Murnau could get away with it, but Keaton?
The story has Buster as a cameraman shooting just stupid stills on the street with a camera that is a piece of junk.  But Buster sees his break: other newsreel cameramen, going out on assignment.  On top of this there's the secretary at the MGM office, whom he wants to impress, or just go out on a walk with.  Neither seems as easy as it sounds, as he bumbles his first camera try-out shooting double (no, triple!) exposed film in the developing, and b) another guy buts in during Buster's date and drives her home (actually, Buster is also driven home with them, but in the inconvenient back-seat that gets rained on).

It's mostly a matter of trials and tribulations for Buster, until the big climactic (or pre-climactic?) mini-war with Chinese gangs in the streets.  This is the kind of sequence Buster Keaton was created for, as he's at first just in the midst of the chaos, filming away, but then caught up in the mayhem (a metaphor for his career up to that point, it's more than possible to me, more like an in-joke).  His camera-stand legs get shot off one by one, he's attacked left and right, he dodges, he ducks, he's like a ninja all unto himself amongst more street thugs with knives.  At one point a thug tries to stab Buster, but he misses and Buster clonks him on the head.  Then he just shoots the guy with the camera.  It's a hilarious moment tinged with the daring-do of a guy, and actor, who was fearless on screen.

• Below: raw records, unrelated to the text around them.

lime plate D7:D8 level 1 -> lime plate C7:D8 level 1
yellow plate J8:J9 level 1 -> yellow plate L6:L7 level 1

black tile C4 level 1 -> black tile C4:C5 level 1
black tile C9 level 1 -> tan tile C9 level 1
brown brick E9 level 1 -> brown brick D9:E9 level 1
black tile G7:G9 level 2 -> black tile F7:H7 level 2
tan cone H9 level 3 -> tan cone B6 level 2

Checking your pulse... good, dead, and action!
And fearless in letting himself be the butt of jokes on camera at his expense.  I feel so deeply for Buster that I feel embarrassed at times laughing at him, or even with him.  He's a comic foil, but we root for him  every step of the way, particularly with this girl whom he fancies and she fancies a bit too.  There's a scene where the two of them go swimming, and at first it's just silly Keaton-style gags (i.e. a guy at the changing room takes up the same space with Keaton- a very large man- and trying to change in the same spot becomes an epic in awkward, tight, and uncomfortable poses and physical movements, almost like harsh dance or something).  Then in the pool, Buster takes a flop-dive off of the board, and his bathing suit is gone!  It's such a sad, awkward little moment, but thankfully we laugh along the way almost as a way of getting past some of the shock.  And the pay-off, when he finally gets "something" to wear out of the pool, is a classic gag unto itself.

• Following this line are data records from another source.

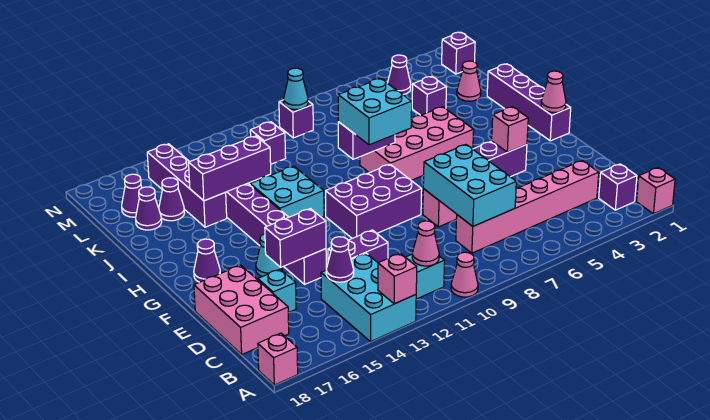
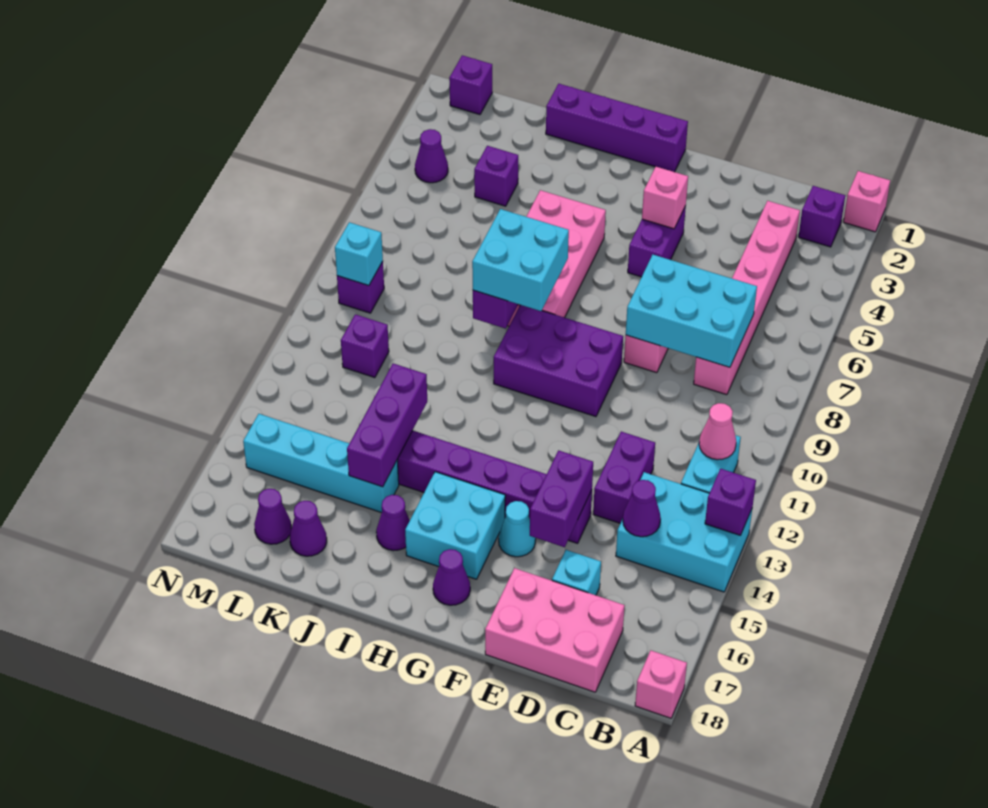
pink cone A10 level 1 -> none
pink brick A13 level 2 -> purple brick A13 level 2
purple brick F9:G11 level 1 -> purple brick F9:H10 level 1
pink cone G1 level 2 -> none
cyan brick H12:I13 level 1 -> cyan brick G15:H16 level 1
purple brick J15:M15 level 1 -> cyan brick J15:M15 level 1
pink cone K2 level 1 -> none
purple cone K16 level 1 -> purple cone I16 level 1
cyan cone M9 level 2 -> cyan brick M9 level 2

The Cameraman may not have been a movie Keaton wanted to make, at least as much as he did others in his independent period with Joseph Shenck the producer.  But it's got the goods that fans and just newcomers and people looking for a good comedy and some heart to it want: Buster just has a lot of bad luck, that's the main circumstance he has to conquer, and he does it with perseverance and a look like "okay, what next", but not as a question.  He's not as endearing as the 'Tramp', but he doesn't need to be, and shouldn't, as he's more like the comic-clown we might find working at a pub or trying to work on a formula in a lab.  And he never smiles... ever.... Whoa.

Original version of the end scene from Barton Fink
And it's about something, which is how people in creative fields look to just be presentable at least and commendable at best (there's a very funny but touching end moment as Buster is walking along thinking a big celebration in the streets is for him, its meant to give a smile even if you're not laughing).  There may be some silliness in the movie that is not, shall we say, 'high-brow', and was written in probably for the kids; how else to explain an organ-grinder monkey sidekick?  (To be sure, how Keaton comes about obtaining this monkey is maybe the funniest moment in the picture, however, momentarily, cruel)  But even that works, somehow, by the grace of it being stupid slapstick with the tinge of genius.

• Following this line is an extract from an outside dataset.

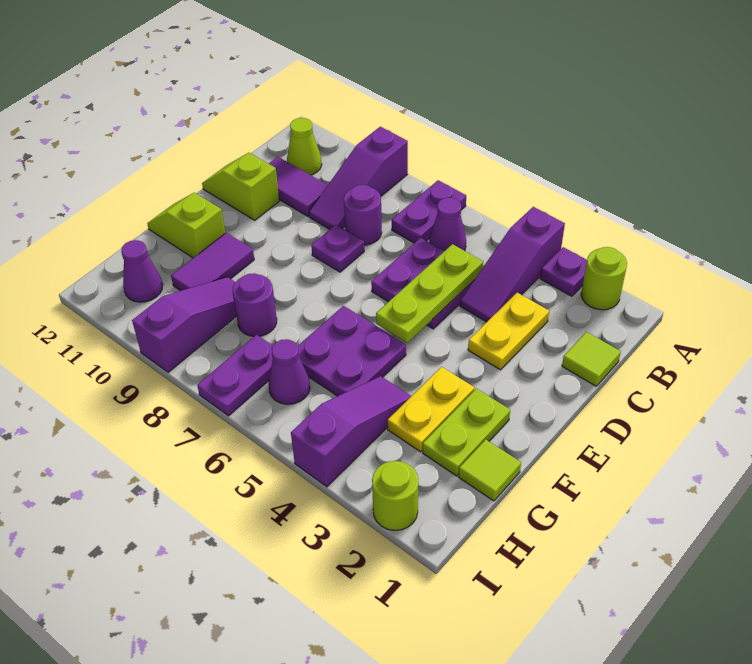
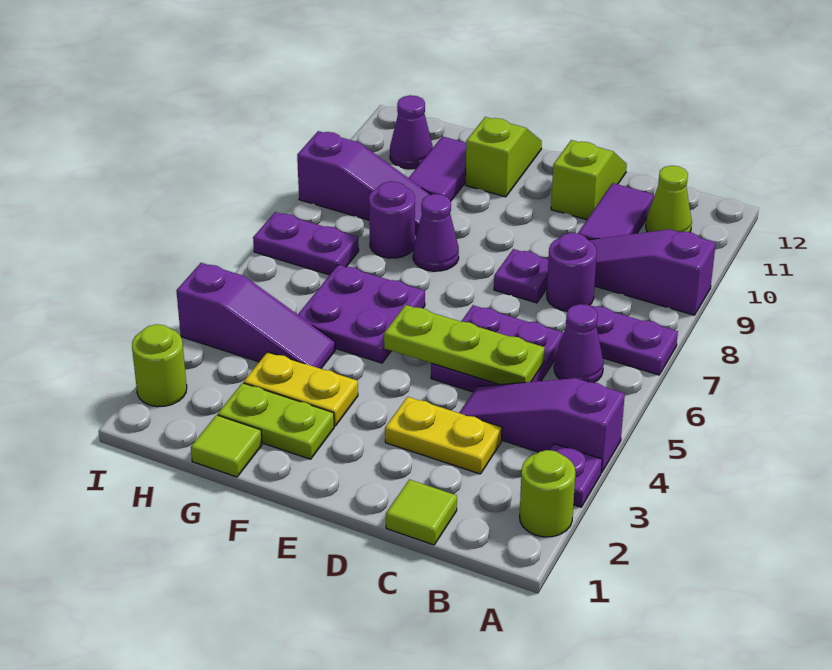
purple tile F10:G10 level 1 -> purple tile G10:G11 level 1
purple cone H6 level 1 -> purple cone F8 level 1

In big spurts, like a solo-time at Yankee Stadium for the camera at the bat, The Cameraman meets heights of genius that Keaton was capable of as a filmmaker and star, and its story is rich with fun characters and great set-ups and pay-offs, not to mention a genuine love for cinema and its bizarre passageways to creation.  It's a highlight in a career that, sadly afterwards, would be spotty from then on.